Il miele è uno degli alimenti che caratterizzano la dieta mediterranea e il nostro Paese può di certo vantare una straordinaria tradizione nella sua produzione. Tuttavia anche il miele si ritrova assediato e circondato da prodotti fake, ovvero da imitazioni che ne copiano l’etichetta e il nome ma sono ben lontane dal prodotto originario nonché dalle sue caratteristiche in termini qualitative e nutrizionali.

È chiamato miele adulterato cinese ed è una frode sempre più diffusa e molto difficile da indentificare. Vediamo più approfonditamente di cosa si tratta.

 

SOMMARIO:

La frode del miele adulterato cinese è sempre più diffusa

Il miele adulterato cinese: la brutta copia di un prodotto eccezionale

Contraffazione del miele: il fenomeno, la sua estensione e le difficoltà nel tracciare il processo

Una speranza per il futuro: la risonanza magnetica del miele

 

Il miele adulterato cinese: la brutta copia di un prodotto eccezionale

Ogni anno nel mondo vengono prodotte 1,9 milioni di tonnellate di miele che rappresentano un presidio alla biodiversità e sono indispensabili per l’impollinazione di tre quarti delle piante sfruttate dall’uomo. Ma non tutte le produzioni sono uguali e di qualità. La Cina, per esempio, è il primo esportatore mondiale di miele nonché produttore di un quarto del miele venduto globalmente.

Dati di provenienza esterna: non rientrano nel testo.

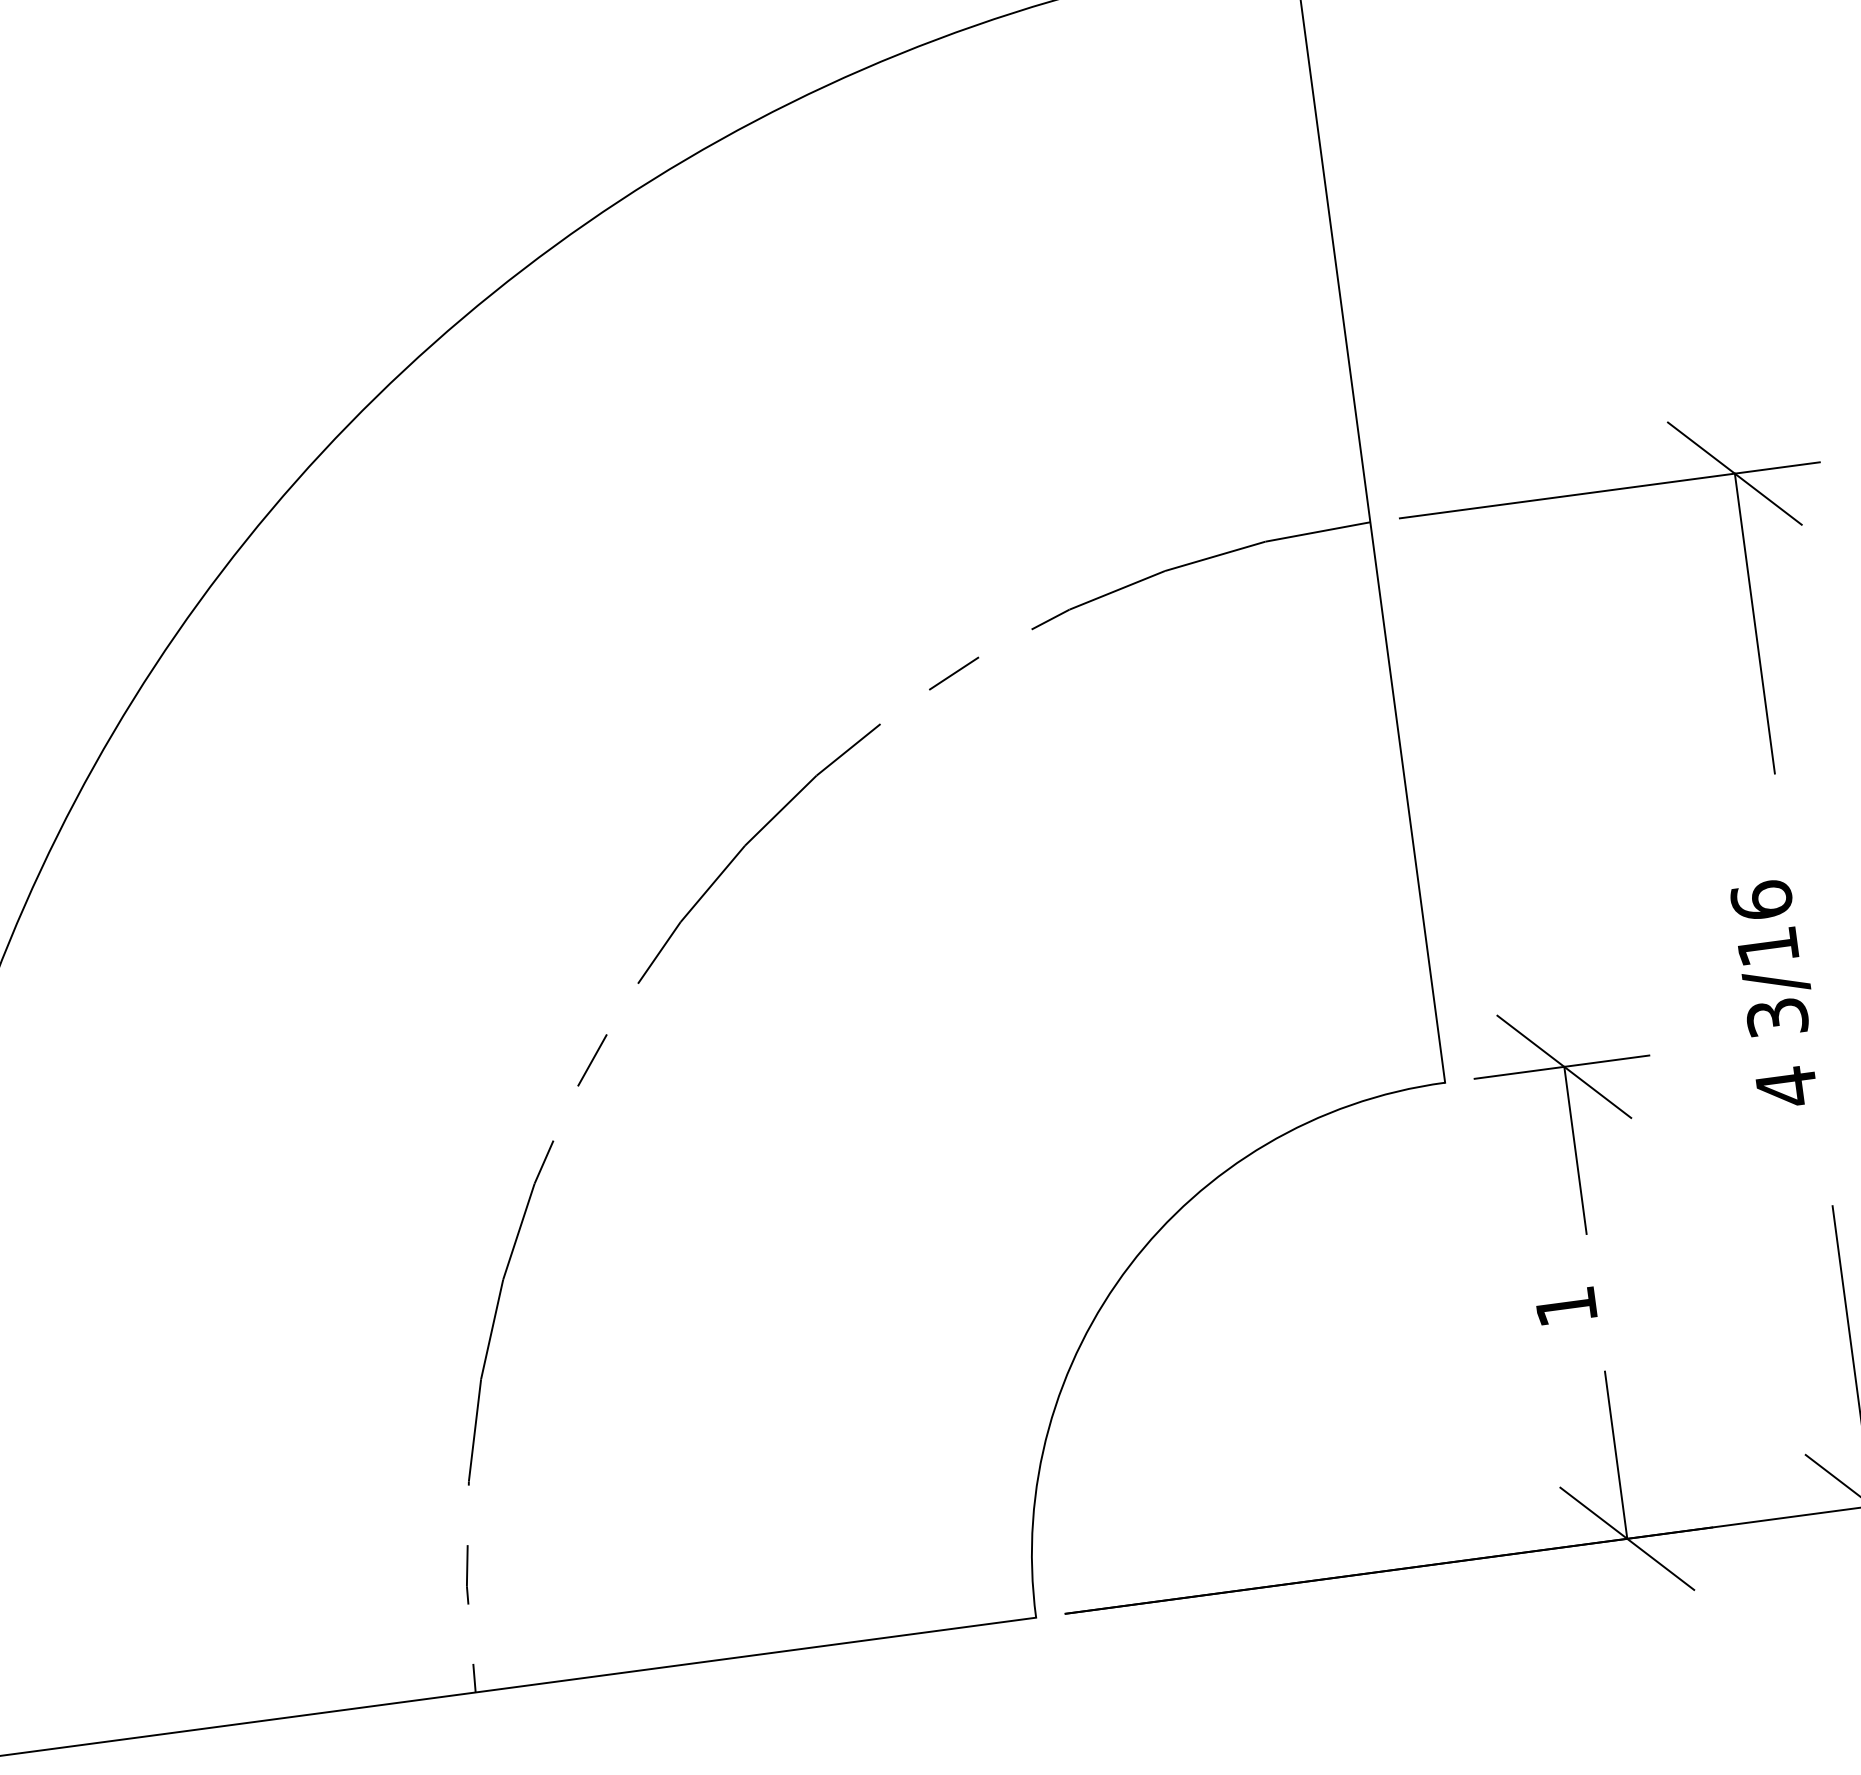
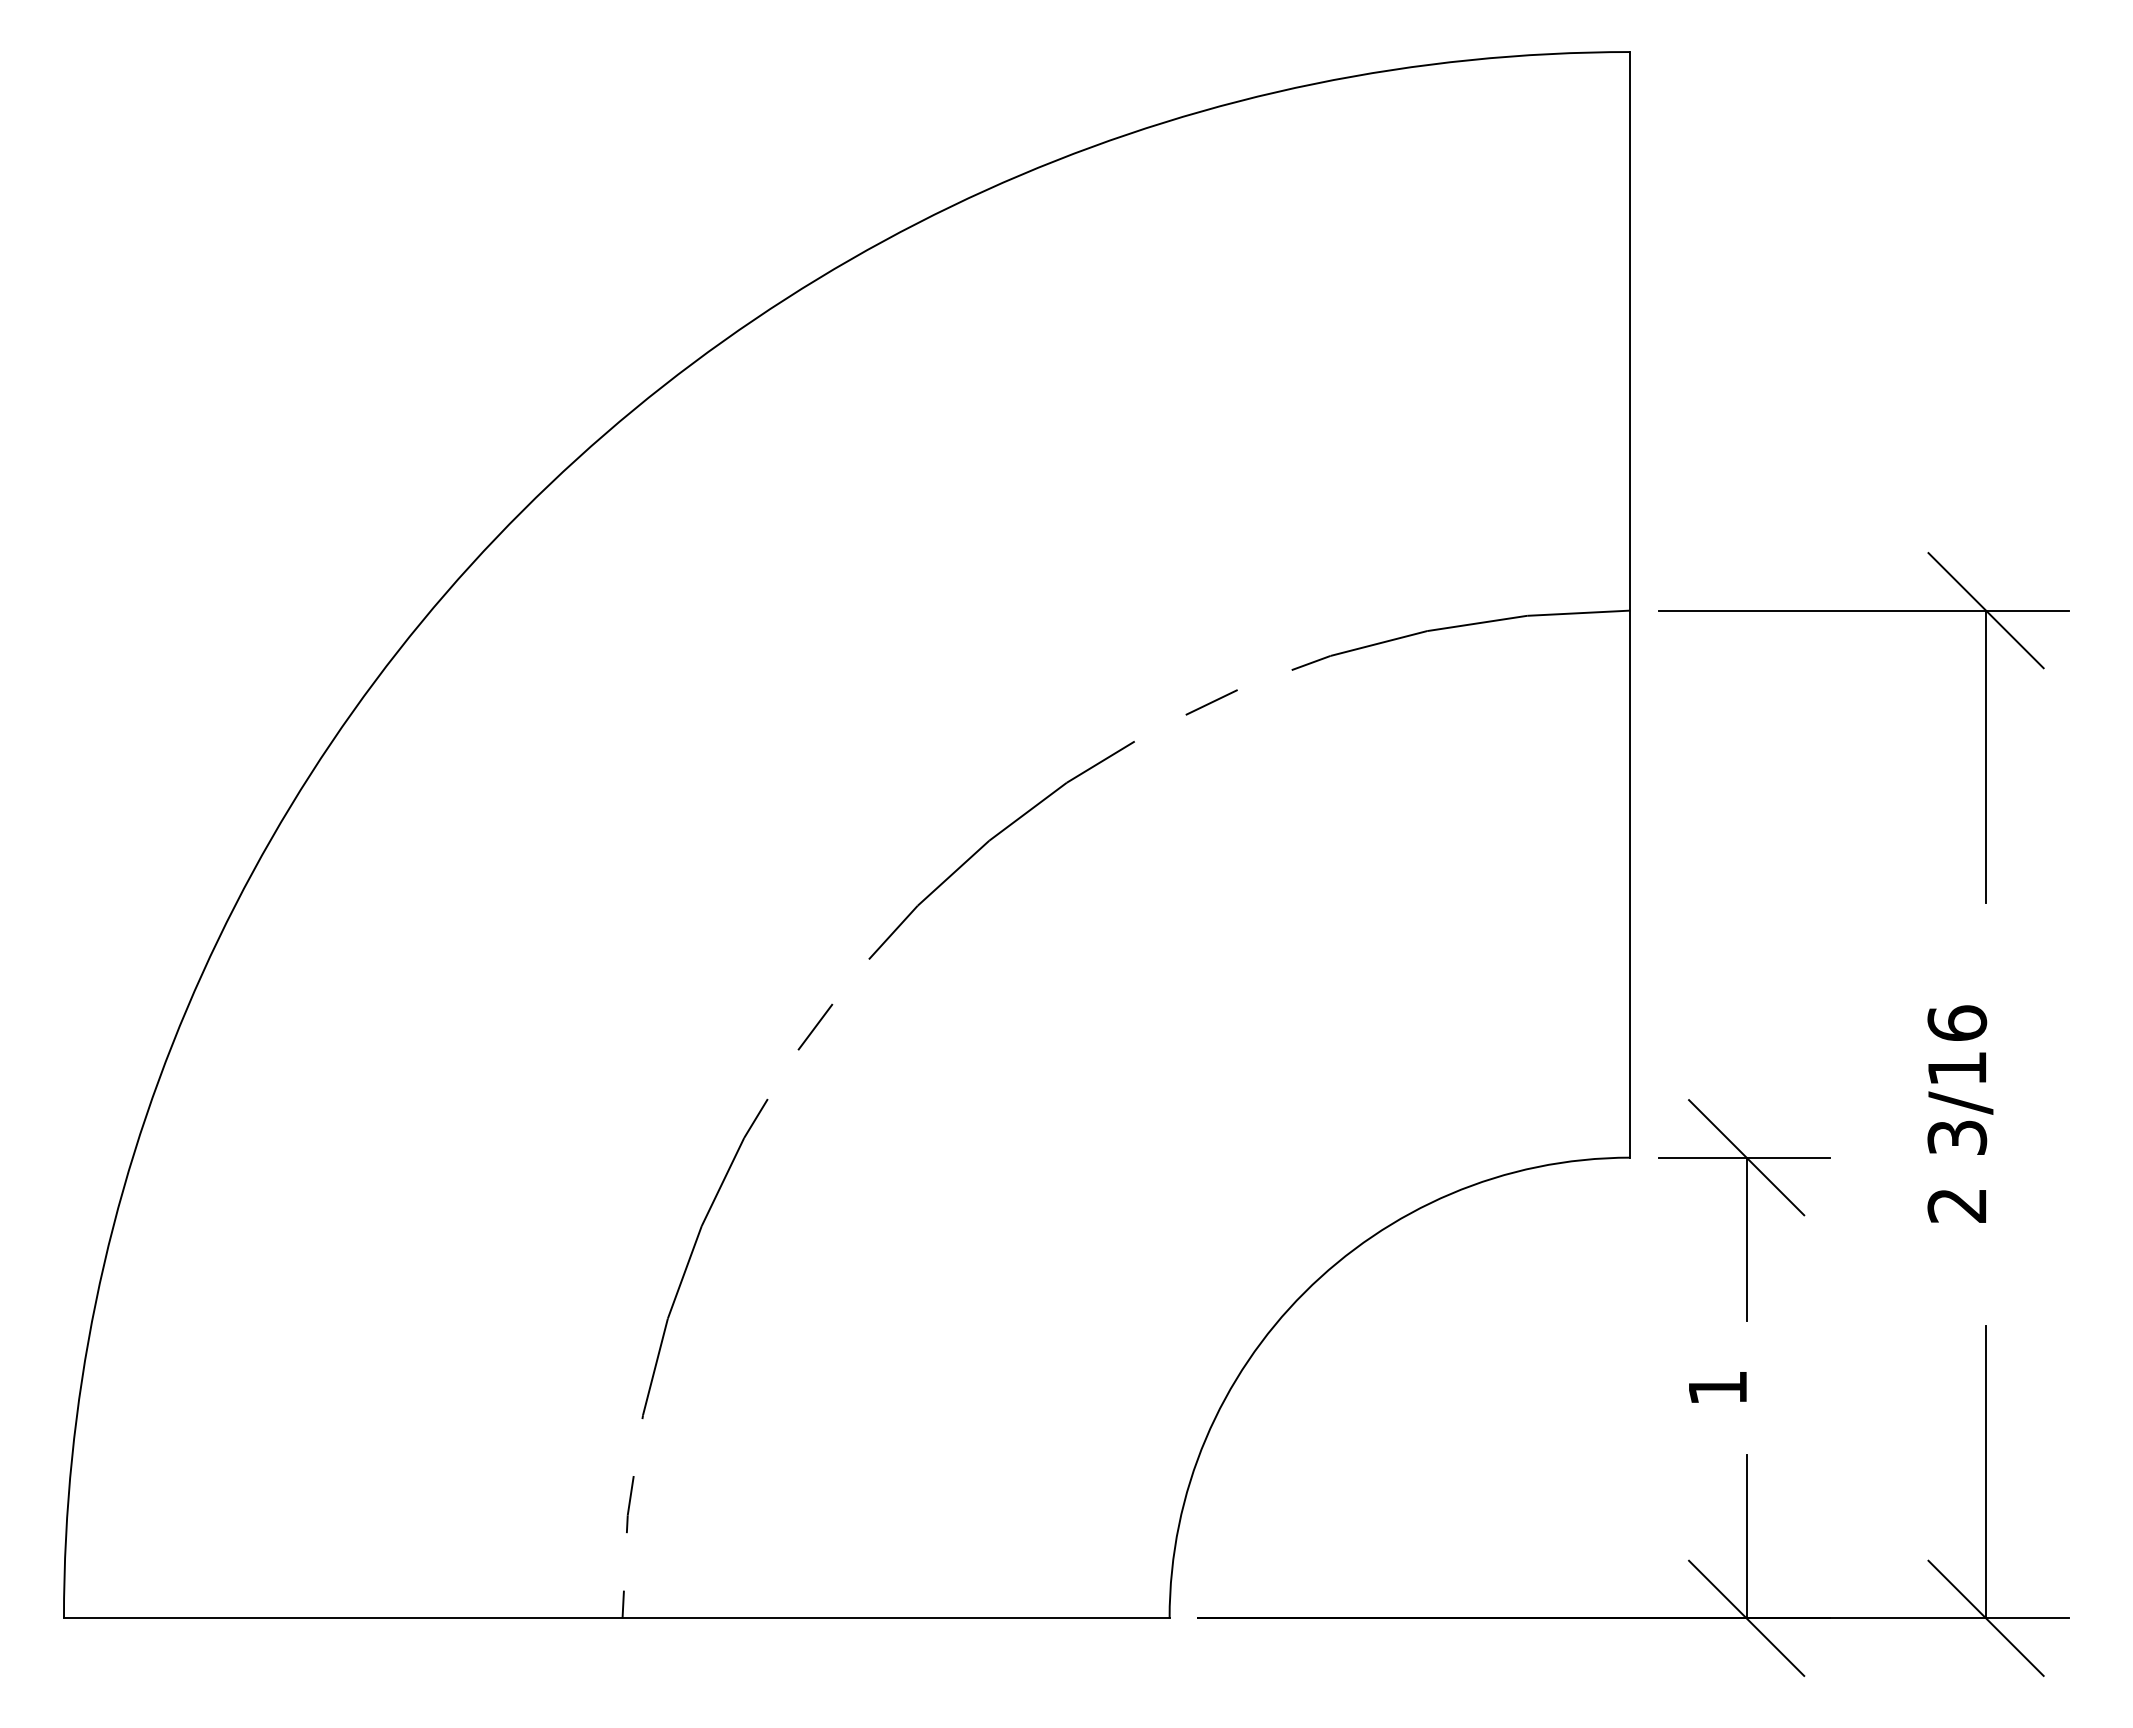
text: (1785, 1087) -> (1956, 1205), 4 -> 2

Le sue politiche economiche e commerciali non vietano la diluizione del prodotto primario con zuccheri aggiunti, bensì il contrario. Il governo cinese infatti sostiene i prodotti diluiti con una rete di aziende del distretto di Zhejiang.

Il miele adulterato con zuccheri, cinese ma non solo, che possiamo semplificare come miele diluito con sciroppi vari derivanti principalmente dal riso, dal mais e dalla barbabietola, arriva poi sul mercato con prezzi più che stracciati: si parla addirittura di 85 centesimi di euro al kg. Ed è inutile negare che prezzi così bassi fanno gola a tantissimi, distorcendo il mercato e soprattutto la consapevolezza del “buon miele”.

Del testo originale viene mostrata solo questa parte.